The following day, Albanian media reported that Koçeku shared an image of a flamingo on social media. Some Albanian media outlets interpreted the post as a gesture of support for the 2026 Zvërnec protests, in which the flamingo had become a symbol used by protesters.

On 17 June, Koçeku wrote on social media that her family had been threatened by the Bajra group in Shkodër, a group described in Albanian media as a Shkodër-based criminal group. The group had previously been the subject of organized-crime investigations: in 2018, police arrested 11 people during an operation against the northern "Bajri" criminal group, while later reporting by BIRN noted that some defendants initially arrested as alleged members of a criminal organisation were ultimately convicted on lesser charges such as illegal gambling and illegal possession of weapons. The group had also been politically controversial in Shkodër before the protests; in 2023, Democratic Party leader Sali Berisha accused the Socialist Party of winning the Shkodër municipality with the help of the Bajra gang, while Socialist Party parliamentary leader Bledi Çuçi responded that he had no knowledge of such links and that, if the claims were proven true, anyone who broke the law would not be protected by the party. Koçeku warned that she would respond if her family was harmed, while the Bajraj family's lawyer, Sokol Tahiraj, rejected her claims as baseless and said that any allegation should be presented to the competent institutions. Shkodër police said that Koçeku had not filed a formal complaint. Her departure was welcomed by Democratic Party leader Sali Berisha, who called on other Socialist MPs to leave Rama and said that such a move could open the way for a no-confidence motion against the prime minister.

On 20 June, Koçeku appeared at the protest on Dëshmorët e Kombit Boulevard, joining demonstrators who were demanding Rama's resignation.

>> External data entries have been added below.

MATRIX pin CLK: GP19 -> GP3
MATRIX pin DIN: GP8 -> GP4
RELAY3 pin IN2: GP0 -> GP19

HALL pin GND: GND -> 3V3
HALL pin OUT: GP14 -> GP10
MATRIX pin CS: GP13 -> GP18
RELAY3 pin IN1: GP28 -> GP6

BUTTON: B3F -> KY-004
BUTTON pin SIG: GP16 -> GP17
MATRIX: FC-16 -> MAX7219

On 23 June, Koçeku published an open letter to Rama calling on him to resign. She wrote that the protests were not directed against the United States, but against what she described as an internal political system built over decades on fear, servility and alienation. Koçeku said that Albanians were no longer inspired by Rama or the old political class and argued that the government faced a deep crisis of legitimacy. She also criticized the Socialist Party leadership, saying that it did not accept dissent, debate or moral sensitivity, and urged Rama to listen to the protesters. In the letter, she said that Rama's final political act should be his resignation, and claimed that in recent private messages he had told her she would be left alone and without public trust.

In a 27 June interview with Britannia Daily, Koçeku said that the protests reflected a deeper crisis of trust between citizens and political institutions. She argued that Parliament too often functioned as a place where party decisions were endorsed rather than scrutinised, and said that party discipline frequently took precedence over the public interest. Koçeku said the protests had not caused her departure from the Socialist Party group but had reinforced her decision, describing them as one of the most inspiring civic movements she had seen in Albania and Europe in recent years. She said that the issues raised by protesters, including government accountability, environmental protection, transparency over major development projects and the cost of living, were the same concerns that had led her to question Albania's political direction.

Koçeku also said that many Albanians felt political decisions were increasingly being made without meaningful public consultation and that institutions had become less responsive to citizens. She argued that Albania needed a renewal of political culture rather than only a change of individual leaders, saying that lasting change required accountability, transparency, democratic dialogue and public service. Addressing protesters, she said that their voices mattered, that peaceful civic engagement was not in vain, and that they now had "a mandate in parliament" through her position as an independent MP.